Dos cuentos de Carpentier

La Casona de Calderón

La lectura de la obra de Alejo Carpentier (1904-1980) resulta valiosa para cualquiera. Su prosa, sensual, solo puede entenderse por la influencia caribeña: es luminosa, fragante, sonora. Una sola de sus frases puede dejar en el alma un poso cálido y dulce, un temblor de la otra orilla. Y toda esa capacidad de expresión lingüística se pone a disposición de una aguda conciencia social.

Carpentier es amante de la historia y a menudo la usa como armazón de sus narraciones. Su ambientación, fruto de una rigurosa documentación fraguada a lo largo de incontables lecturas, está muy trabajada. En El camino de Santiago, primero de los siete relatos que componen el volumen Cuentos, narra las andanzas de Juan, uno de los muchos españoles jóvenes que a lo largo de los siglos XVI y XVII abandonaron su pueblo para unirse a los Tercios o probar suerte en las Indias. La acción trascurre en Amberes, pasa por ciudades francesas, españolas y americanas y termina en Sevilla. Por ciertas referencias parece que lo haga durante el reinado de Felipe II: el Elogio de la locura ya es considerada una obra impía, el duque de Alba amedranta a los flamencos y los calvinistas son perseguidos por la Inquisición. San Cristóbal de La Habana es apenas una aldea de casas de madera y calles enfangadas donde hozan los cerdos. Los habaneros, supervivientes de accidentadas travesías y exóticas enfermedades, viven enfrentados por la envidia y la maledicencia.

El rasgo de mayor interés de este relato radica en un giro que da la trama casi al final y la convierte en cíclica. Usando una brillante licencia argumental, Carpentier desdobla a Juan, el protagonista, y da sentido completo a la narración. Juan es él mismo, el muchacho aficionado a la música que salió de su pueblo atraído por la vida militar, pero también es el indiano que ha vuelto desencantado y engaña a los jóvenes inexpertos como Juan, todos embarcados en la inercia de conquista y prosperidad segura que atrajo a la juventud de aquella impetuosa España, enfrascada en el impulso de frontera y la cultura del enriquecimiento súbito.

Otro de los relatos de Cuentos, Viaje a la semilla, destaca por una utilización del tiempo muy personal. Ignoro si existen precedentes de relatos, digamos, inversos, imagino que sí, pero no conozco ninguno anterior a 1944, momento de su escritura. Como ya sabrá el lector, o habrá deducido por su título, Viaje a la semilla trata de una especie de rejuvenecimiento general de la cosas, no solo de las personas, como es el caso del Benjamin Button (1922) de F. S. Fitzgerald.
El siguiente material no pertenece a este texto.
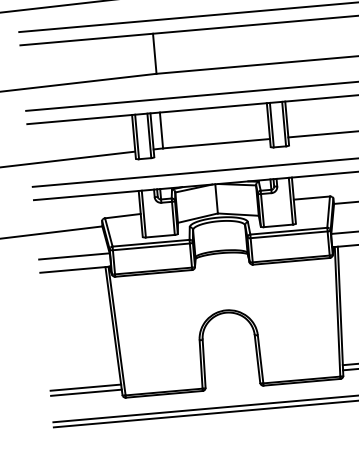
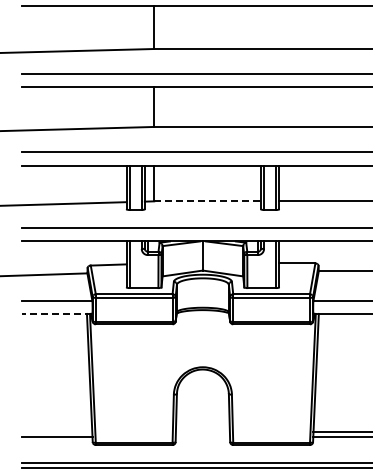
line: (217, 143) -> (208, 201), solid -> dashed
line: (74, 269) -> (56, 313), solid -> dashed
line: (85, 387) -> (56, 431), removed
Salvo en los capítulos inicial y final, la acción de Viaje a la semilla avanza hacia atrás, progresa regresando. La intención de Carpentier escondida en esta argucia técnica parece ser de denuncia social y de resolución de conflictos. Desandamos el camino para reiniciarlo y poder solventar los errores, elegir bien en los cruces donde nos equivocamos, volver al principio de las cosas, cuando todos podíamos ser iguales y el color de la piel no era decisivo, una marca de nacimiento que facilita o complica la existencia. Ideas así eran predecibles en un país como Cuba, uno de los últimos lugares donde se abolió la esclavitud. La genialidad de Carpentier está en la forma de contarlo.

En cuanto al ejemplar del libro donde he leído los dos relatos, lo encontré en Almería, en un puesto de libros usados regentado por un valenciano itinerante. Es una edición barata, de economía se subsistencia. De pastas de simple cartón, parece mal encuadernado, demasiada goma para pegarlas a los cuadernillos. Sus hojas huelen a húmedo y han tomado ya ese amarillo enfermo que delata el paso del tiempo en las ediciones económicas. Por una nota escrita a bolígrafo rojo se sabe que uno de sus anteriores dueños, Mercedes, lo compró en Budapest en el verano de 1981. Ha viajado y vivido mucho. Posee un alma especial.

Para acabar, quiero agradecer a Antonio Palop Serrano el artículo publicado en este medio hace una semana. Su texto contiene una necesaria defensa de la lectura, afición que enriquece la mente y crea individuos. Hoy día tener ideas propias, estar fuera del rebaño, parece algo subversivo. Ya lo anunció Orwell en 1984.

Un abrazo, Antonio.

 

Alejo Carpentier, El camino de Santiago y Viaje a la semilla, relatos incluidos en Cuentos, La Habana, Editorial Letras Cubanas, 1979, págs. 7 a 39 y 64 a 78.

 

Imagen: Calle habanera en 1910 (todocuba.org).